TOPIC 1: DISCIPLINARY POWER (taught by MC)
SHORT DESCRIPTION
Michel Foucault argues that in capitalist modernity ‘discipline’ becomes a new modality of power that infiltrates every part of the social order and constitutes the kinds of human agents required to sustain and reproduce it Disciplinary power operates insidiously and its effectiveness requires internalization. It neutralizes counter-power: it does not supress rebellions, agitations, spontaneous protests and the like, it prevents them from happening in the first place.
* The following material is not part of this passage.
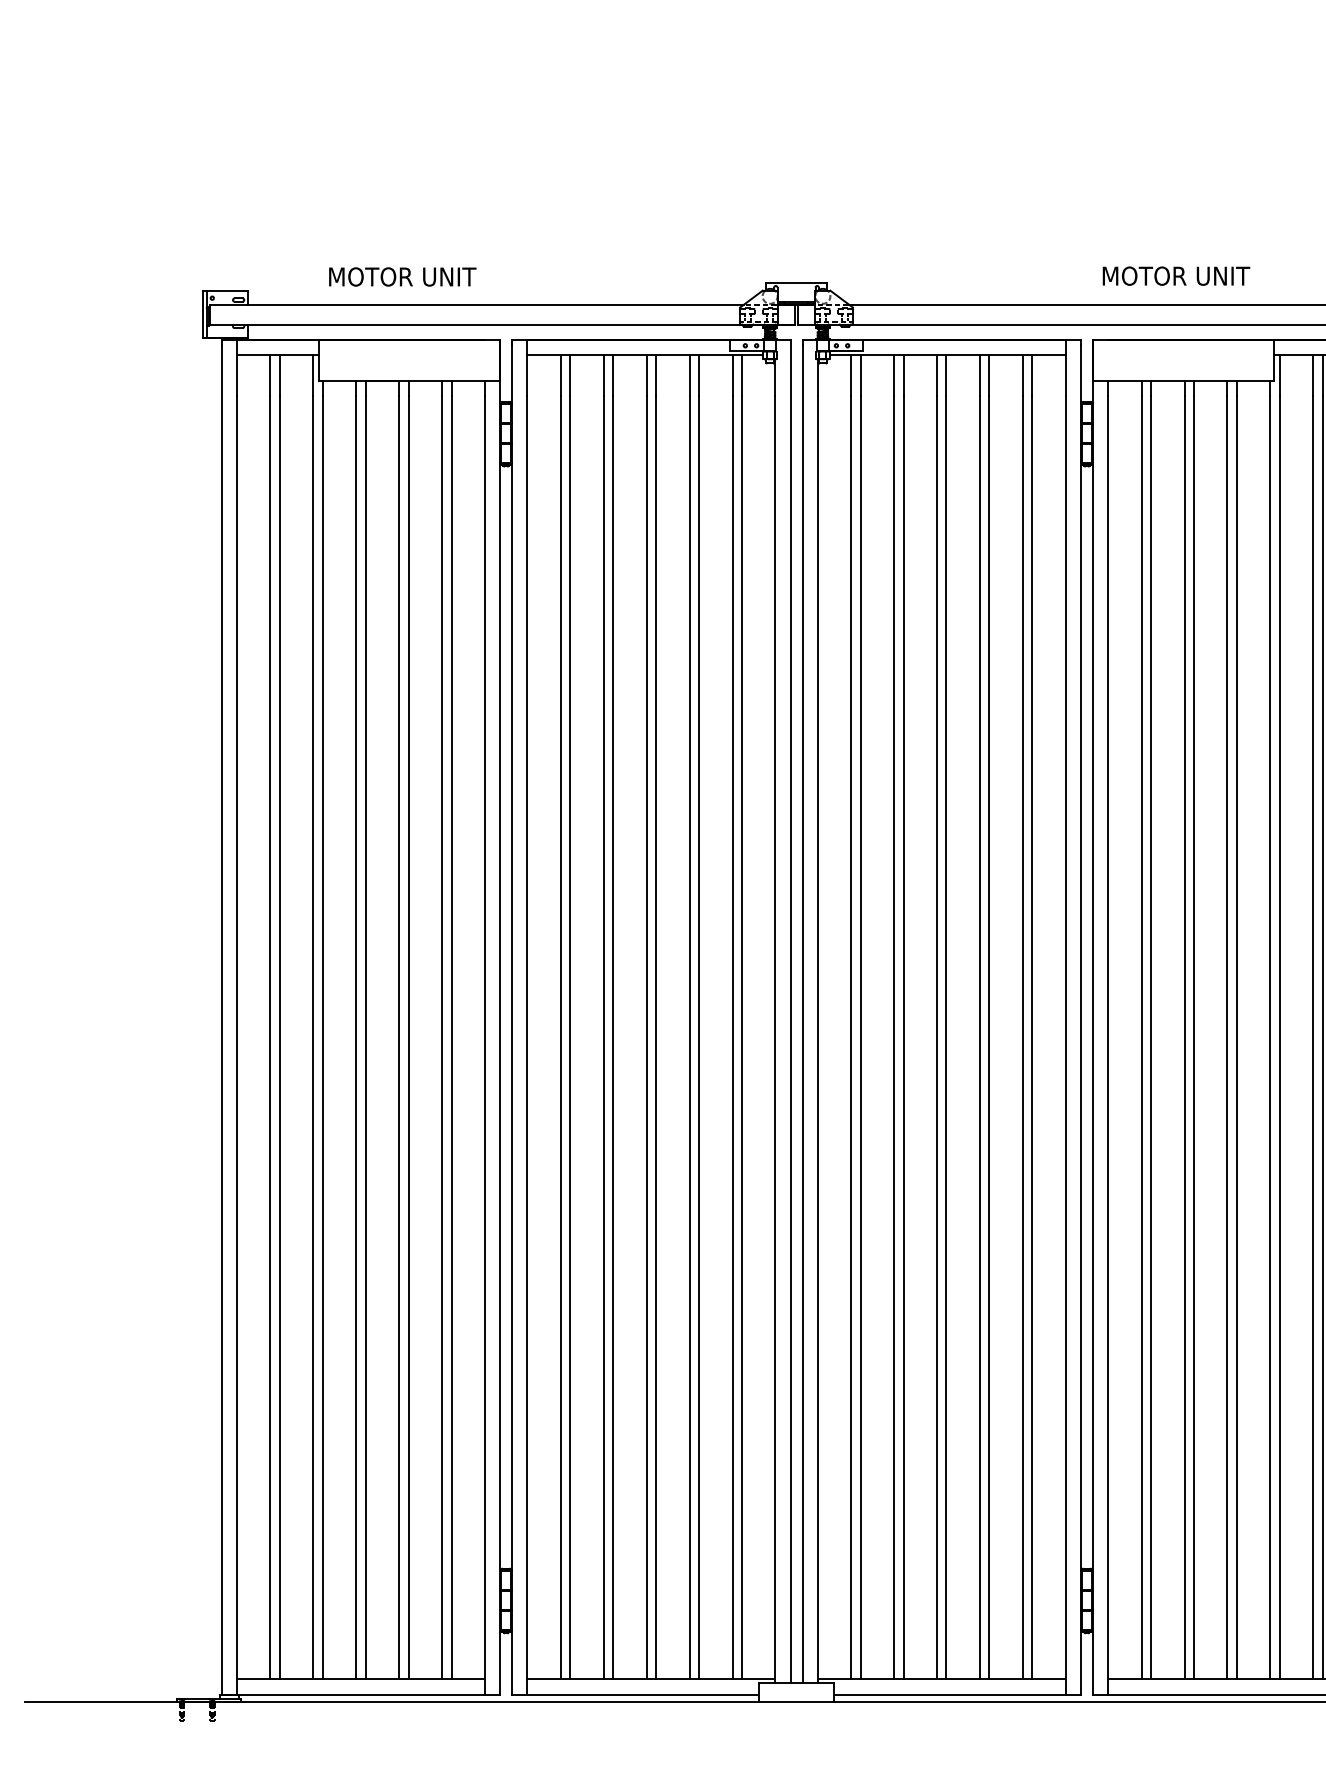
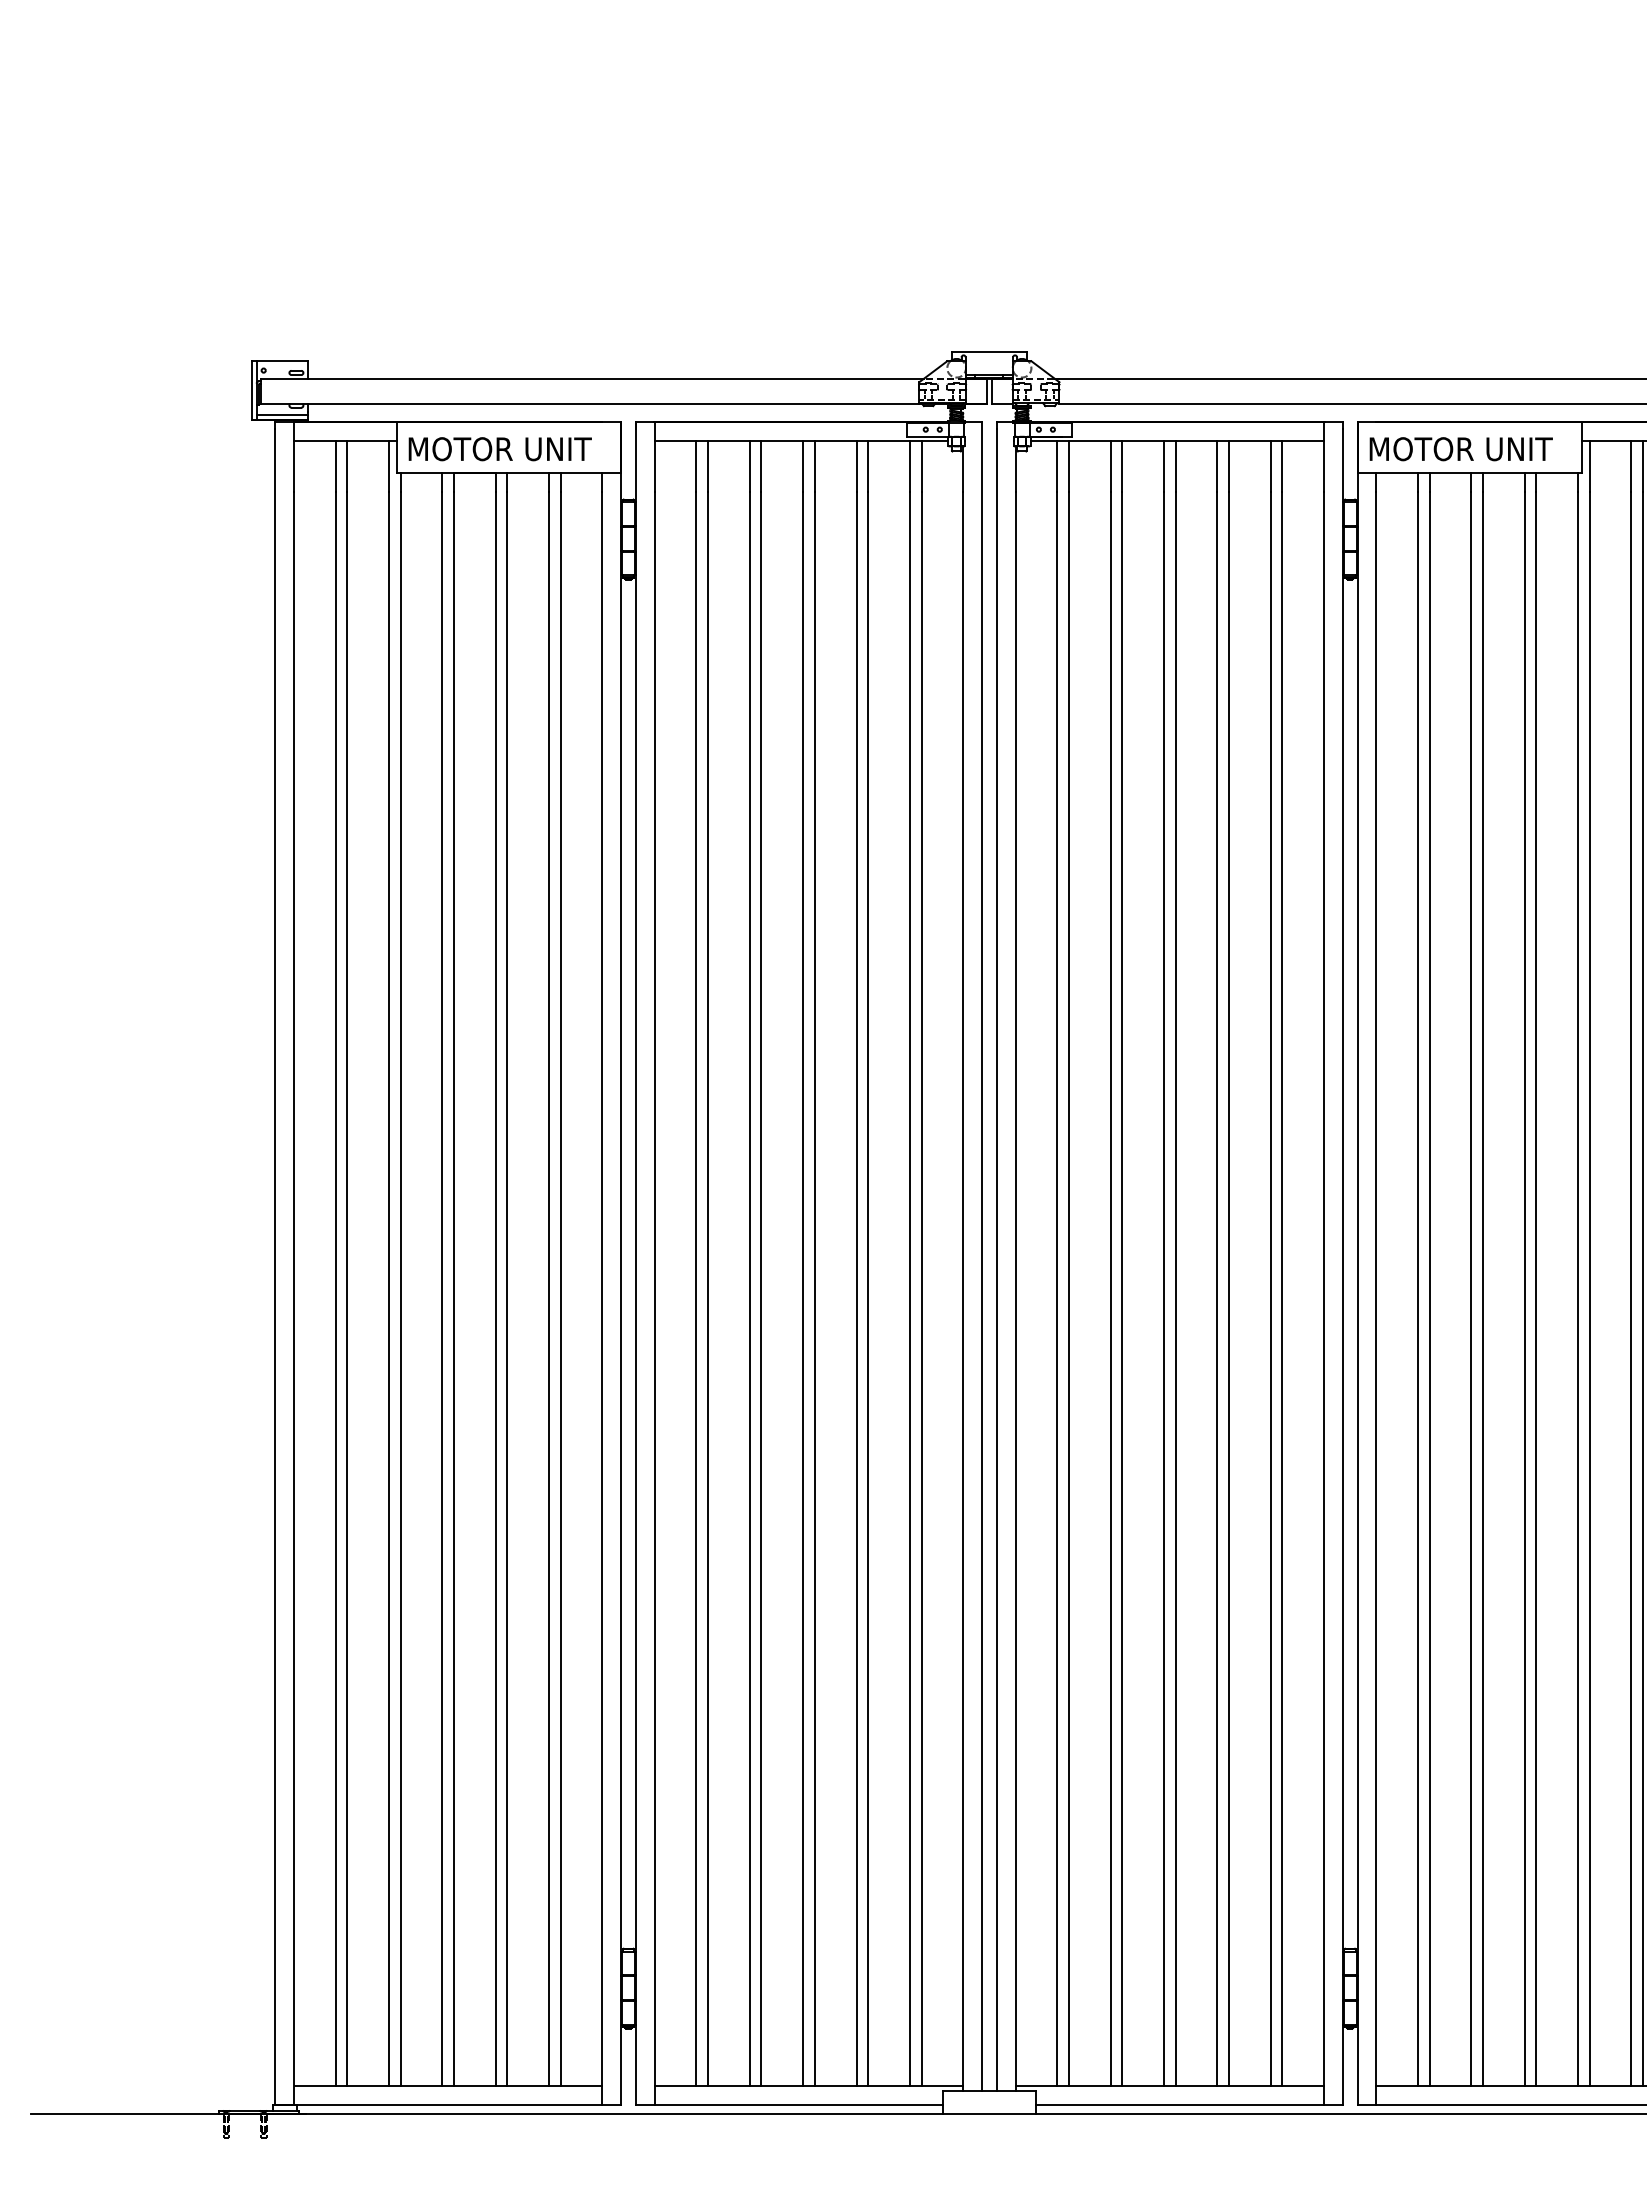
text: (1175, 276) -> (1460, 449), moved
text: (402, 277) -> (499, 449), moved
line: (227, 334) -> (282, 415), added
On reason why Foucault’s account of disciplinary power seems as relevant to the societies of contemporary capitalism as it was to the societies of the 1960s and 1970s is that it offers an explanation of how capitalism as a lifeform continues to be maintained and reproduced, despite major historical shifts in how it operates. In these two sessions we will consider the historical distinctiveness of disciplinary power, focusing on the questions of whether protest and resistance to disciplinary power is possible and if so, how?
Week 2
16/9 The Concept of Disciplinary Power
Essential Reading:
Foucault, M. (1995 [1975]). Discipline and Punish: The Birth of the Prison, trans. A. Sheridan. 2nd ed. New York: Vintage, Excerpt.
Week 3
23/9 Disciplinary Power: Protest and Resistance
Essential Reading:
Foucault, M. (1995 [1975]). Discipline and Punish: The Birth of the Prison, trans. A. Sheridan. 2nd ed. New York: Vintage, Excerpt.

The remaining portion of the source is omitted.